Mo - yes earthed to battery neg, through a common earth that is shared by all three gauges (oil temp and water temp also), which had needle pinging over to right and off the scale. Then earthed direct to battery neg on a new wire. Same behaviour.

Steve - the gauge has 5 wires. Two thin + and - for the backlight. And three for the function, + and - and signal. I can remove the power form the sender circuit and allow the light to still work so proving there are two separate circuits inside the gauge.

The needle goes to full deflection with the ignition off, only the power to the gauges on, and the sender wire disconnected. So basically the gauges are NOT on an ignition-switched circuit.

Bowie - I'm running them off the aux battery so that I can keep ALL the non-standard stuff separate from the main wiring on the starter battery. So effectively giving me a 'backup' (the main water temp and oil pressure warning lights and standard gauges run on their original wiring to the main battery.) The gauge is a Durite from VWP and it is connected to an adaptor that enables the original dash-light oil pressure warning light to be retained. The sender for the gauge is a proper 1/8 NPTF standard fitment and is matched to the gauge.

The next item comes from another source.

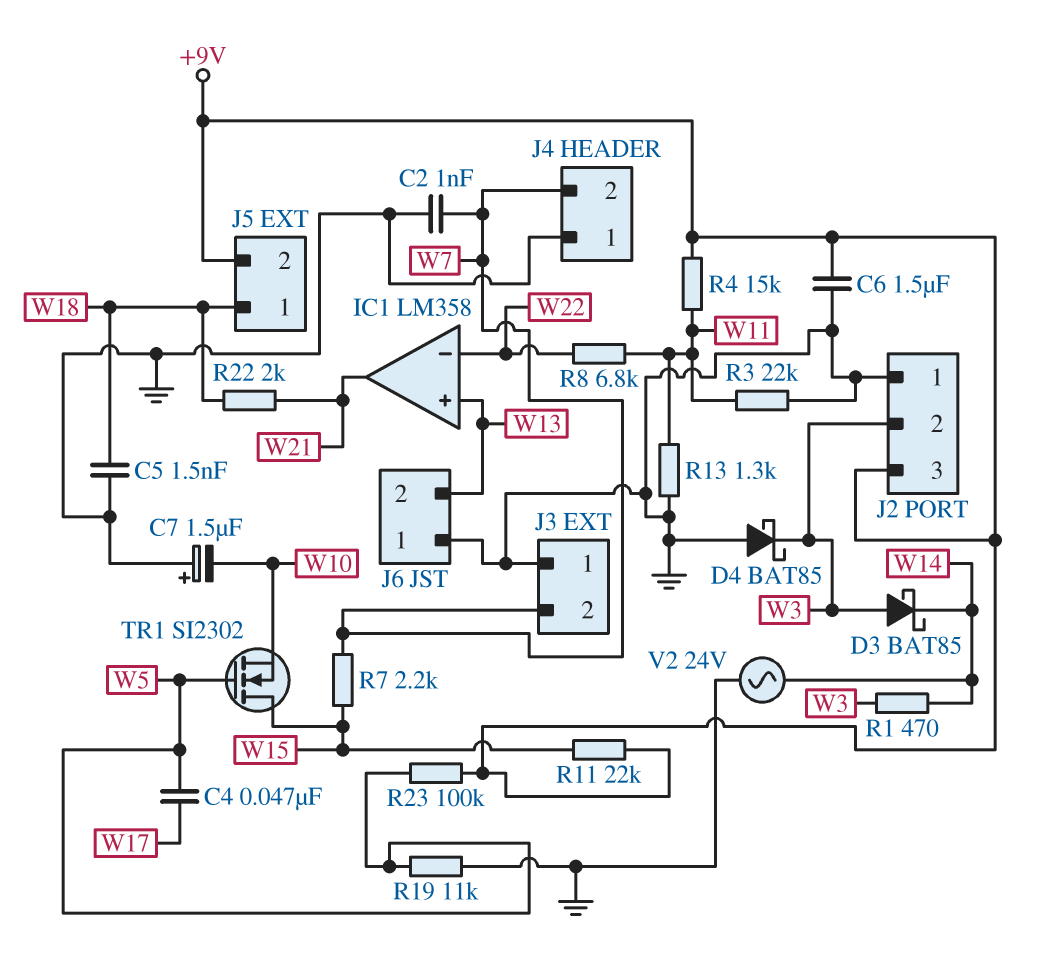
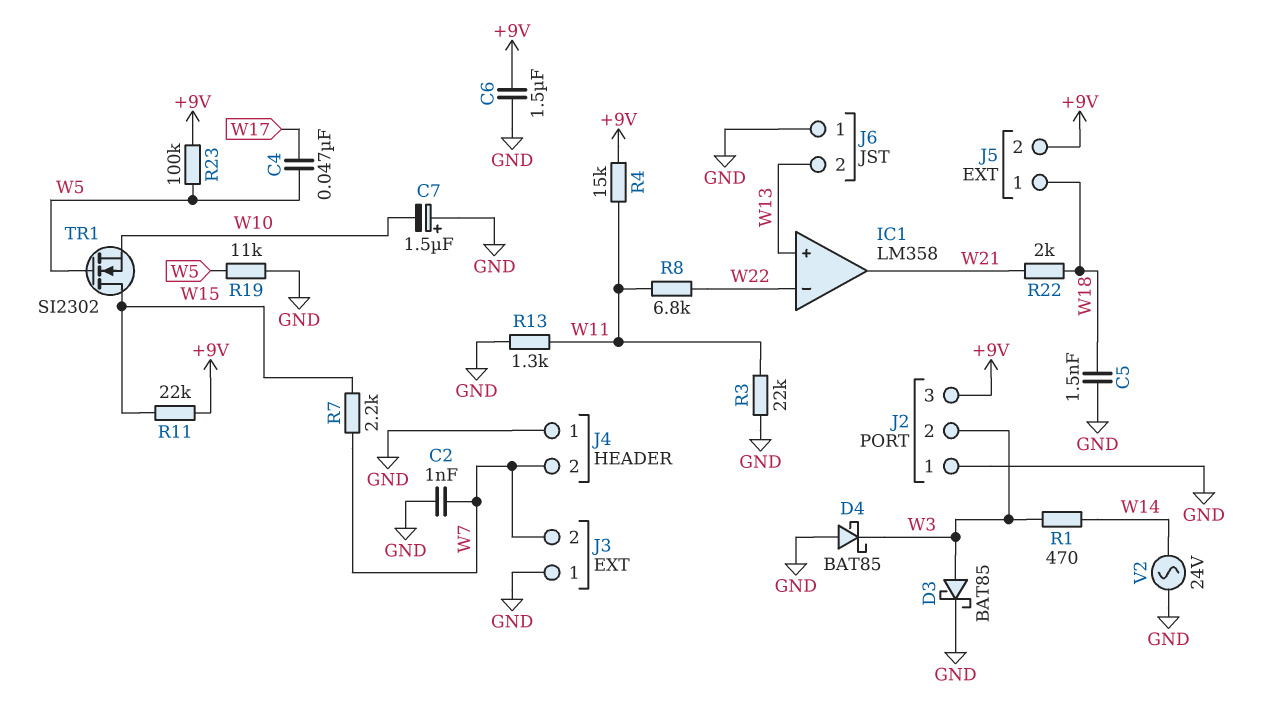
D3: schottky BAT85 (A W3, K W14) -> schottky BAT85 (A W3, K GND)

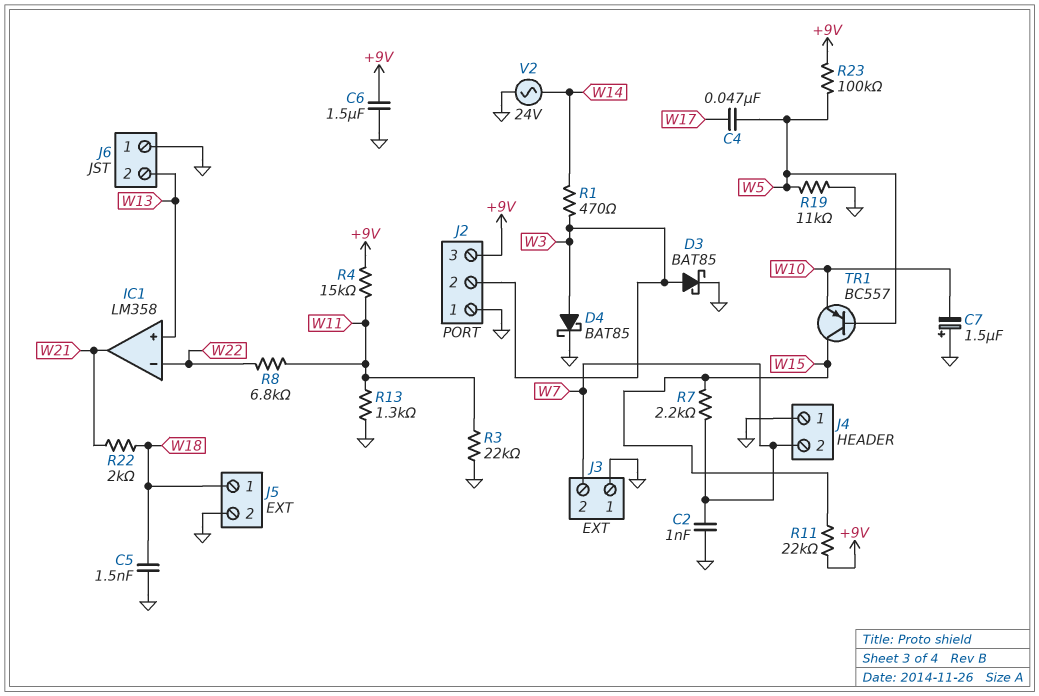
D4: schottky BAT85 (A GND, K W3) -> schottky BAT85 (A W3, K GND)
J5 pin 2: +9V -> GND
TR1: NMOS SI2302 (G W5, D W15, S W10) -> PNP BC557 (B W5, C W15, E W10)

It has been working fine like this for 5 years since they were originally installed and only recently did the gauge go 'ping' off the scale. I cant for the life of me recall doing anything that would cause this. I HAVE been in behind the gauges to reconnect stereo wires and install a new Eberspacher controller and wondered if I'd shorted something but my investigation has come up with nothing (so far!). The pressure gauge was working fine after all the poking about for the stereo and then a few weeks later suddenly went ping off the scale.

I'll re-run wires to battery and check earths tomorrow and see if I've missed anything.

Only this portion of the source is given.